WASHINGTON -- President Barack Obama on Wednesday awarded the Presidential Medal of Freedom, the nation's highest civilian honor, to Israeli President Shimon Peres. The ceremony at the White House was followed by an intimate black-tie dinner and an after-dinner reception featuring violinist Itzhak Perlman.
Peres, 88, has held dozens of positions within the Israeli government during his career, but his current role is largely ceremonial. In his toast to Peres, Obama called the two-time prime minister and recipient of the Nobel Peace Prize "a warrior for peace," who "teaches us to never settle for the world as it is."
Obama went on to praise Peres for devoting his life to the causes of "peace, security and dignity, for Israelis and Palestinians and all Israel’s Arab neighbors. And even in the darkest moments, he’s never lost hope in -- as he puts it -- "a Middle East that is not a killing field, but a field of creativity and growth."

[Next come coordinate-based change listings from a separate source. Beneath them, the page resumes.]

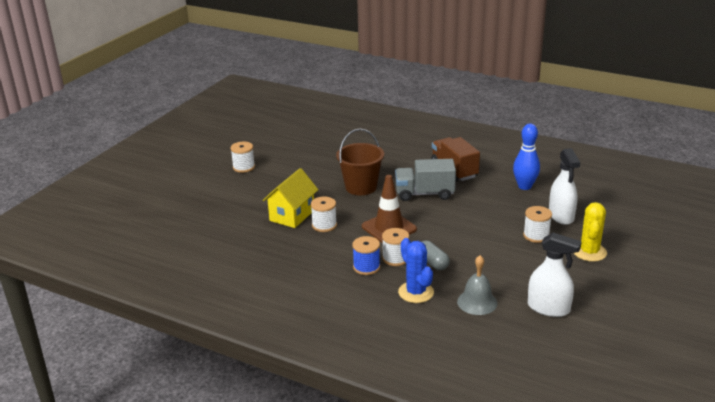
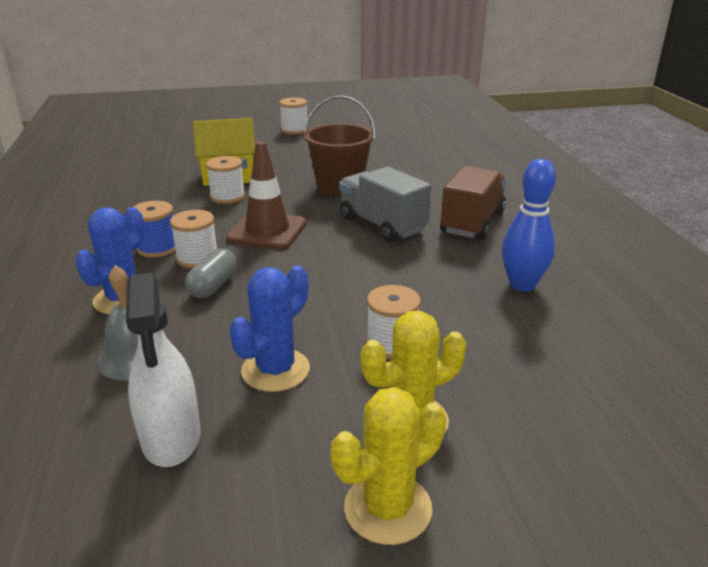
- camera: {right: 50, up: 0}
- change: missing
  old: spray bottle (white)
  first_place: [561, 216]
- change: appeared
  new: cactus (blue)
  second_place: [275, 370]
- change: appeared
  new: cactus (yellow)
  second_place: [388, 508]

Obama used the opportunity to reaffirm his unequivocal support for Israel, telling guests, "the security of the state of Israel is non-negotiable. And the bonds between us are unbreakable." Missing from the remarks was any sign of the frosty personal relationship Obama has with Israel's current head of state, Prime Minister Benjamin Netanyahu.
Peres gave an equally lofty toast in return, echoing Obama's emphasis on a lasting peace in the Middle East. "I believe that peace with the Palestinians is most urgent -- urgent than ever before," said Peres. "It is necessary. It is crucial. It is possible. A delay may worsen its chances."

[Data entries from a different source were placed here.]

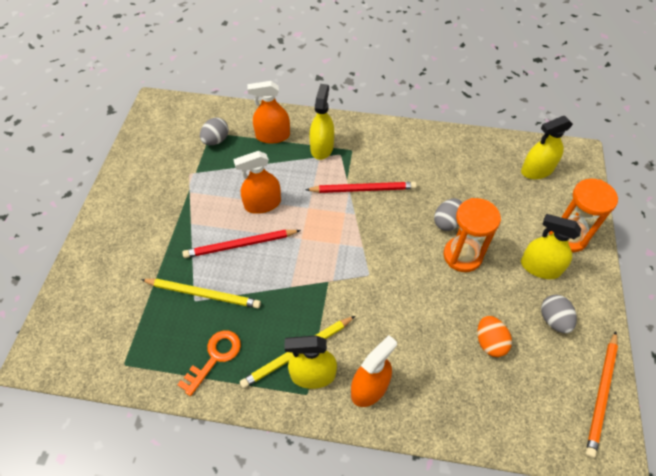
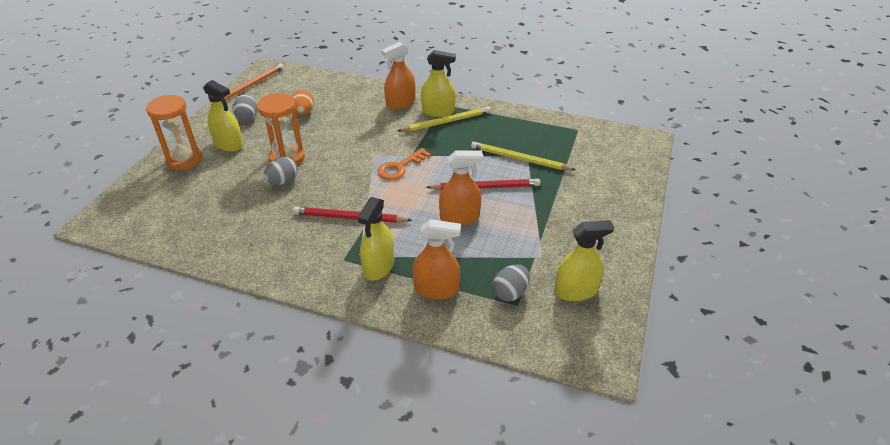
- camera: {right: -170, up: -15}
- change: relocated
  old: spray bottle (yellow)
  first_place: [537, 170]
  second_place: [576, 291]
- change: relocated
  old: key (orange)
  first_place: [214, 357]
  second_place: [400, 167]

"Israel and the Palestinians are, in my judgment, ripe today to restart the peace process," Peres said to an audience that included former president Bill Clinton and Secretary of State Hillary Clinton.
"A firm basis already exists. A solution of two national states -- a Jewish state, Israel; an Arab state, Palestine. The Palestinians are our closest neighbors. I believe they may become our closest friends," he said. "Peace with the Palestinians will open ports of peace all around the Mediterranean. The duty of leaders is to pursue freedom ceaselessly, even in the face of hostility, in the face of doubt and disappointment. Just imagine what could be."
Also in the audience was Clinton's former secretary of state, Madeleine Albright, along with author and Nobel Peace Prize recipient Elie Wiesel, House Minority Leader Nancy Pelosi, Sen. Joe Lieberman (I-Conn.), Sen. Richard Lugar (R-Ind.), Sen. John Kerry (D-Mass.), Sen. Carl Levin (D-Mich.), Sen. Charles Schumer (D-N.Y.) and House Minority Whip Steny Hoyer (D-Md.).The Presidential Medal of Freedom, while typically bestowed on American citizens, has been awarded to a number of foreign dignitaries, including former South African President Nelson Mandela and former British Prime Minister Margaret Thatcher. The award's parameters are broad -- it recognizes individuals who have advanced either national security and U.S. interests, world peace, or cultural endeavors.